Thank you:) My husband is a Sr Network Engineer and believes he can change the hard drive for me. I’ve thought about getting an external drive for backups as well. Do you think that with Time Machine is better than an offsite service? I’ve actually never used Time Machine :)

I would suggest doing both the off-site backup and a Time Machine backup.

Oct 9, 2025 10:09 AM in response to John Galt

John Galt wrote:

…The thermal sensor, bracket, and tools are required. Tools are generic though.


BTW: the I Fix It tool sets are some of the best-quality tools I’ve worked with.


I picked up the Pro Tech kit a while back, and — unlike many other tools available — the tools didn’t fail after a few uses.


Too many of the alternative sets approximated single-use pot metal, and quickly rounded off.


Those (and a security bit set) are useful for all sorts of mayhem, including repairing various Macs, and other gear.

Oct 9, 2025 6:01 PM in response to etresoft

etresoft wrote:


HWTech wrote:

diskutil info -plist /dev/disk0 smartctl -A /dev/disk0
MEDIA_ERRORS_0 "Media and Data Integrity Errors"
NUM_ERROR_INFO_LOG_ENTRIES_0 "Error Information Log Entries"

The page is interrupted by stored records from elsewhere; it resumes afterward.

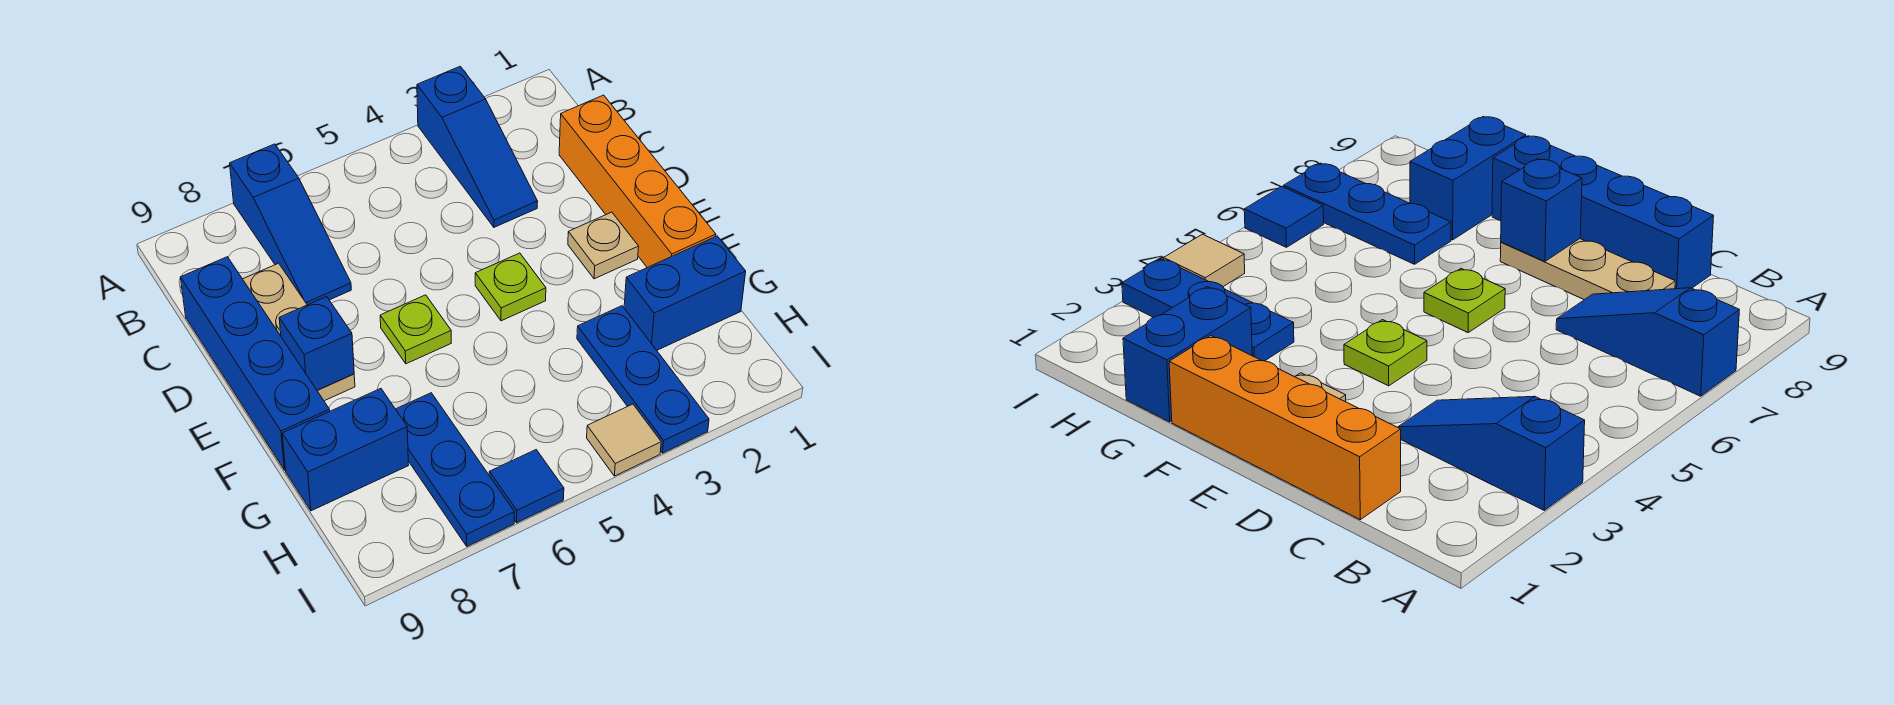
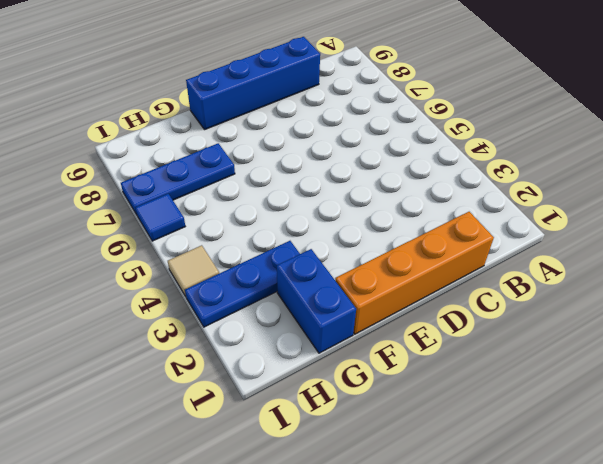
none -> blue slope A3:C3 level 1 top A
none -> blue slope A7:C7 level 1 top A
none -> tan plate C8:E8 level 1

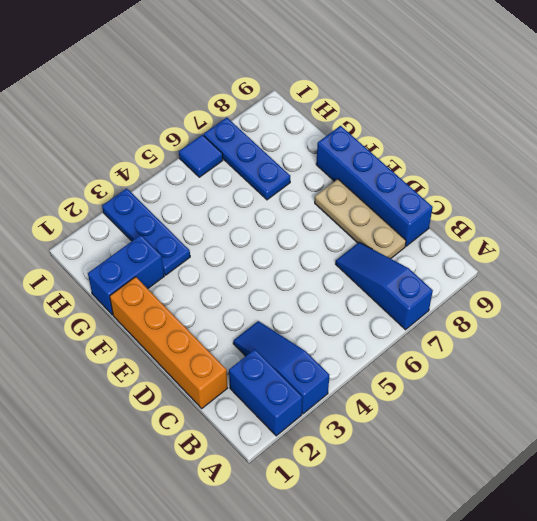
blue brick A2:B2 level 1 -> blue brick G8:G9 level 1
none -> tan plate E2 level 1
none -> lime plate E4 level 1
none -> lime plate E6 level 1

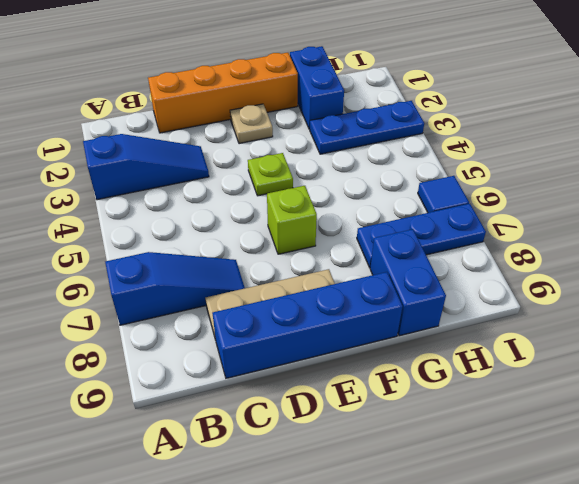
lime brick E6 level 1 -> lime plate E6 level 1
none -> tan tile I4 level 1
none -> blue brick E8 level 2

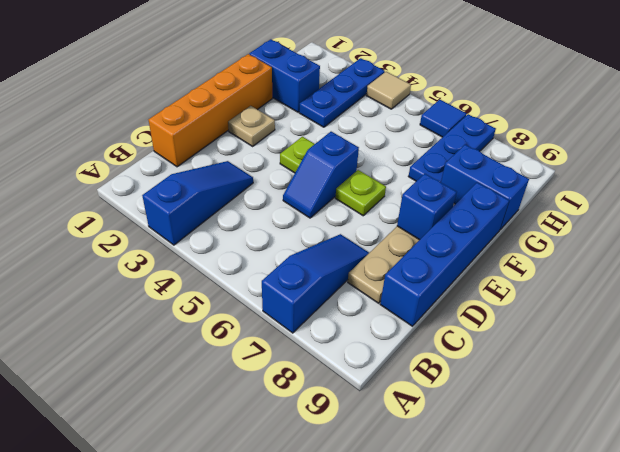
blue slope D5:E5 level 1 top E -> none

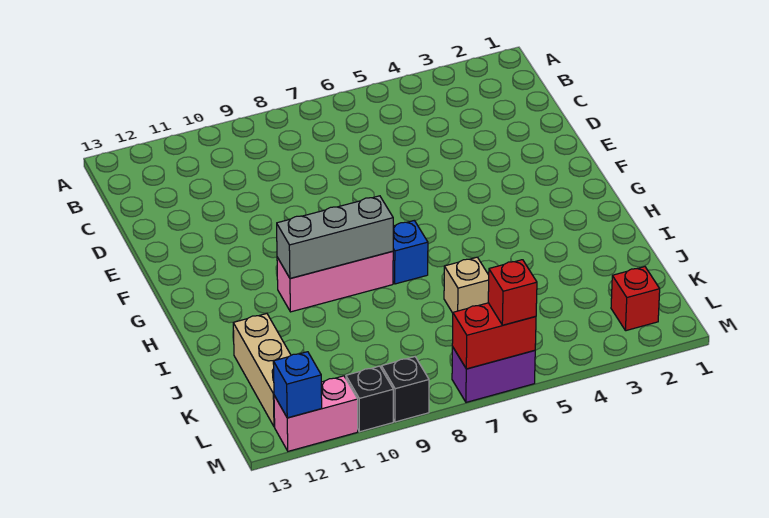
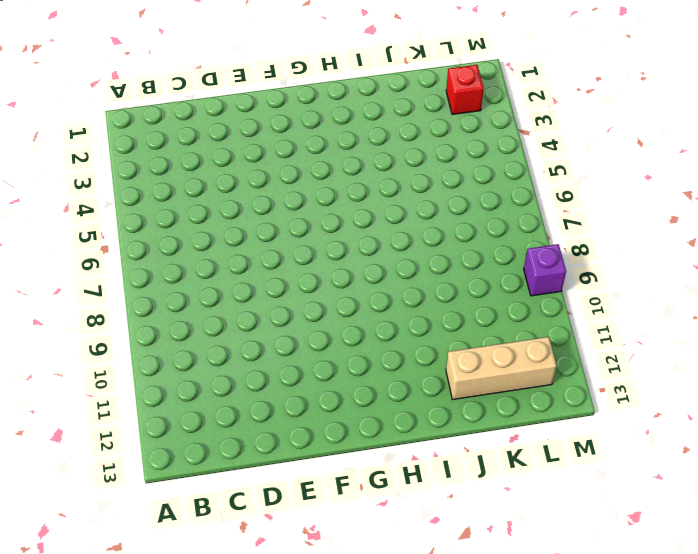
purple brick M9 level 1 -> black brick M9 level 1
none -> blue brick H7 level 1
none -> pink brick H8:H10 level 1
none -> tan brick J6 level 1

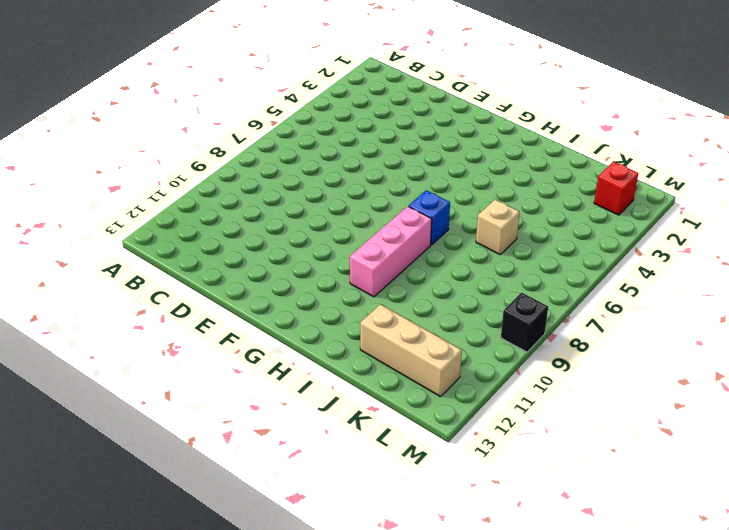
none -> purple brick M6:M7 level 1
none -> black brick M10 level 1
none -> pink brick M11:M12 level 1

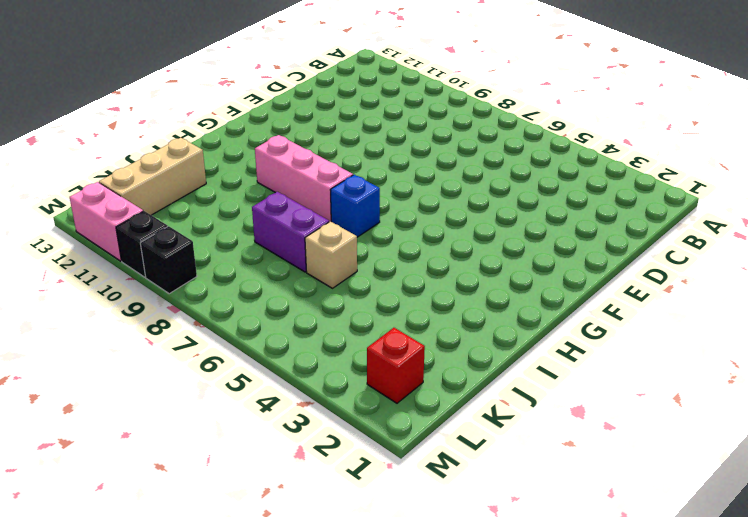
purple brick J7:J8 level 1 -> purple brick M6:M7 level 1
none -> grey brick H8:H10 level 2
none -> red brick M6:M7 level 2
none -> blue brick M12 level 2

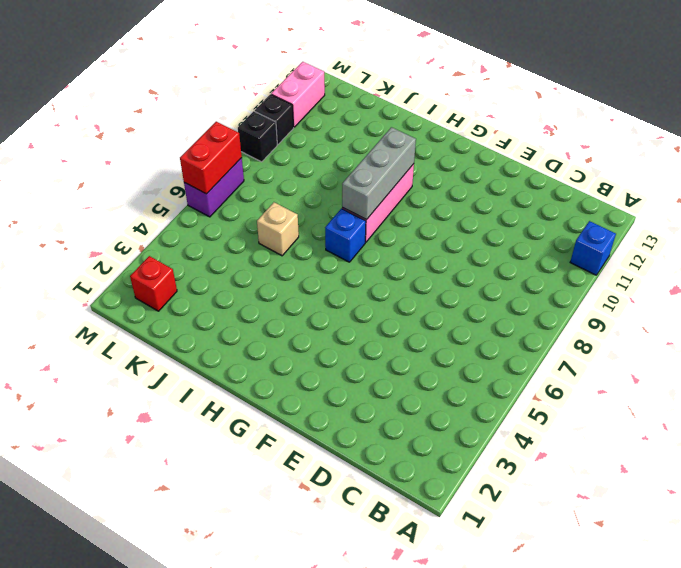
blue brick A11 level 1 -> blue brick M12 level 2
none -> tan brick J12:L12 level 1
none -> red brick M6 level 3

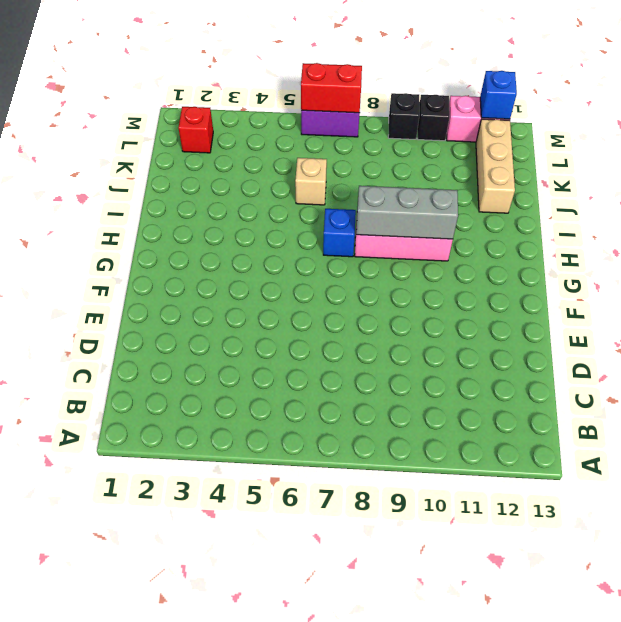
none -> red brick M6 level 3

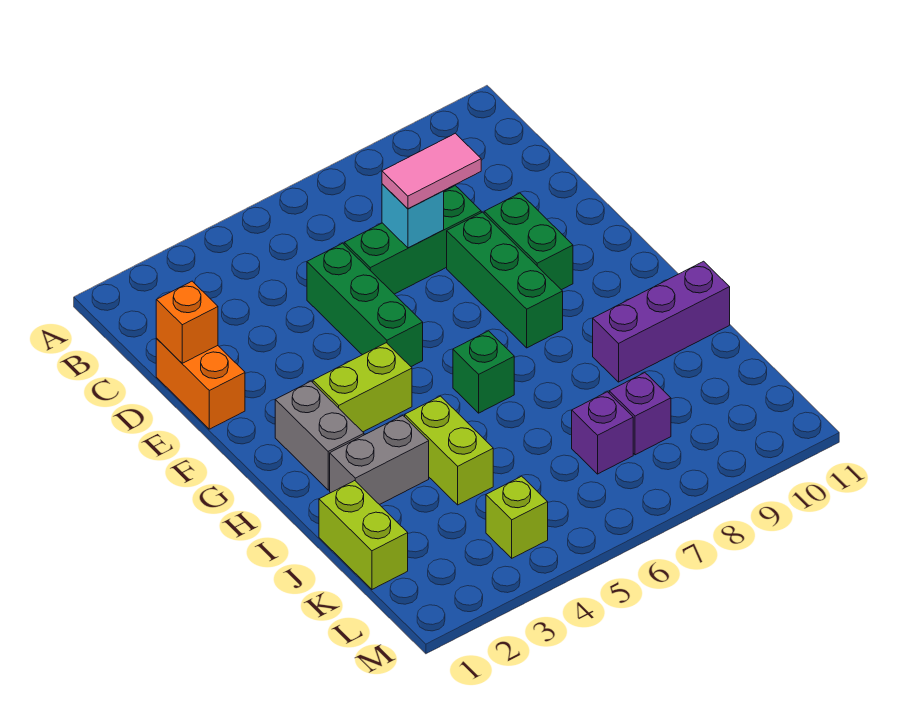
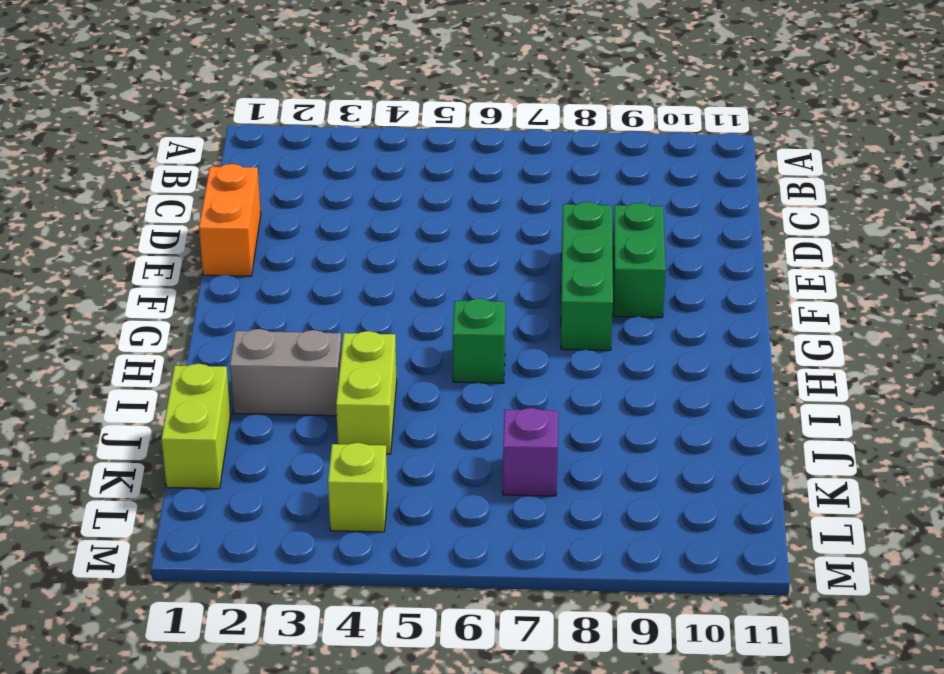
none -> green brick D5:F5 level 1
none -> green brick D6:D8 level 1
none -> grey brick G2:H2 level 1

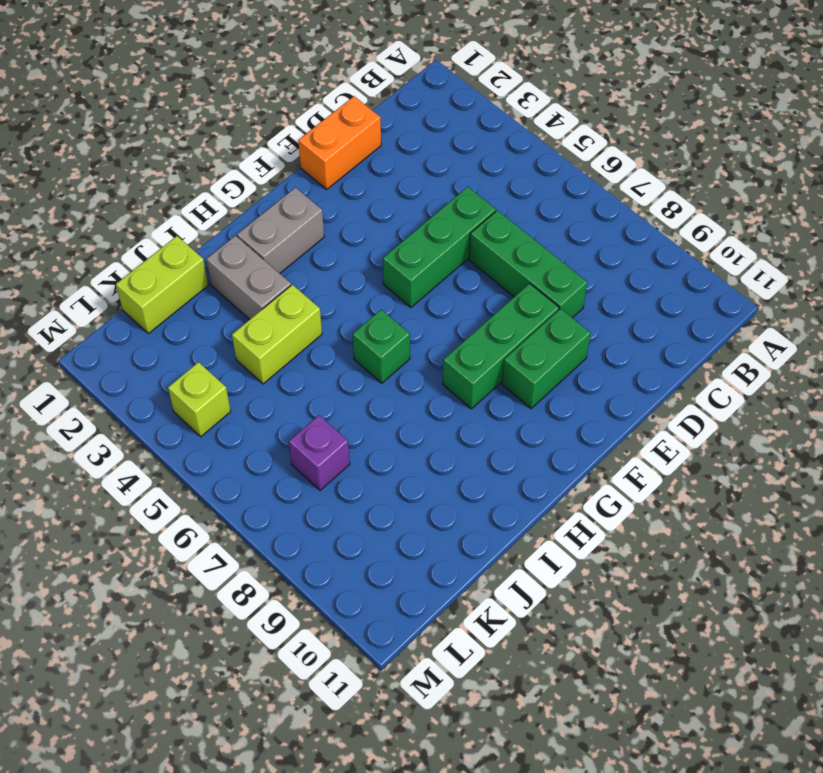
none -> lime brick G3:G4 level 1
none -> purple brick I9:I11 level 1
none -> purple brick K8 level 1

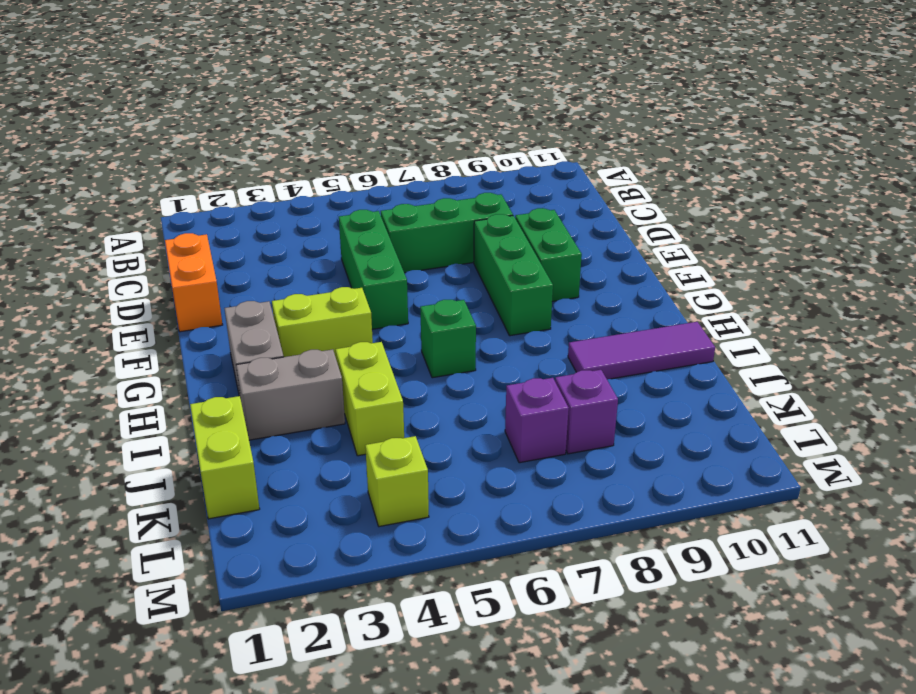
purple tile I9:I11 level 1 -> purple brick I9:I11 level 1
none -> orange brick D1 level 2
none -> cyan brick D7 level 2
none -> pink tile D7:D8 level 3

The "Error Information Log Entries" is a count of extended error log entries the drive has stored which can include more details about the errors. Any non-zero entry indicates something wrong is going on with the SSD.
Thanks for the tip!

But what about MEDIA_ERRORS_1 and NUM_ERROR_INFO_LOG_ENTRIES_1?

All those _1 entries are a bit of a mystery.

I don't know. They both had zeroes.


I wonder if they are for a different name space on the NVMe SSDs? I know the Linux "nvme" utility has an option for most commands including the "smart-log" command to reference a particular namespace on the SSD if the SSD supports multiple namespaces.


Also, Remember it is Apple here so it may just be an oversight.


FYI, the "smartctl" command doesn't have more than a single one of those health attributes listed so I'm thinking it is an Apple thing with those seconds items "_1".

Oct 10, 2025 9:04 AM in response to khlota

khlota wrote:

May I ask if you/anyone has specific recommendations for an external hard drive? Before I google.... :)


For… internal, or external? Capacity?


I’ve been buying a mix of Seagate externals and WD (formerly HGST) He DC bare drives, RAID and NAS. But that is likely not what you want here.


But you want an SSD here, not an HDD.


If you want internal, or an external SSD, I’d see what OWC (MacSales) has on offer.


OWC will have options that will work with Macs, and with support and documentation.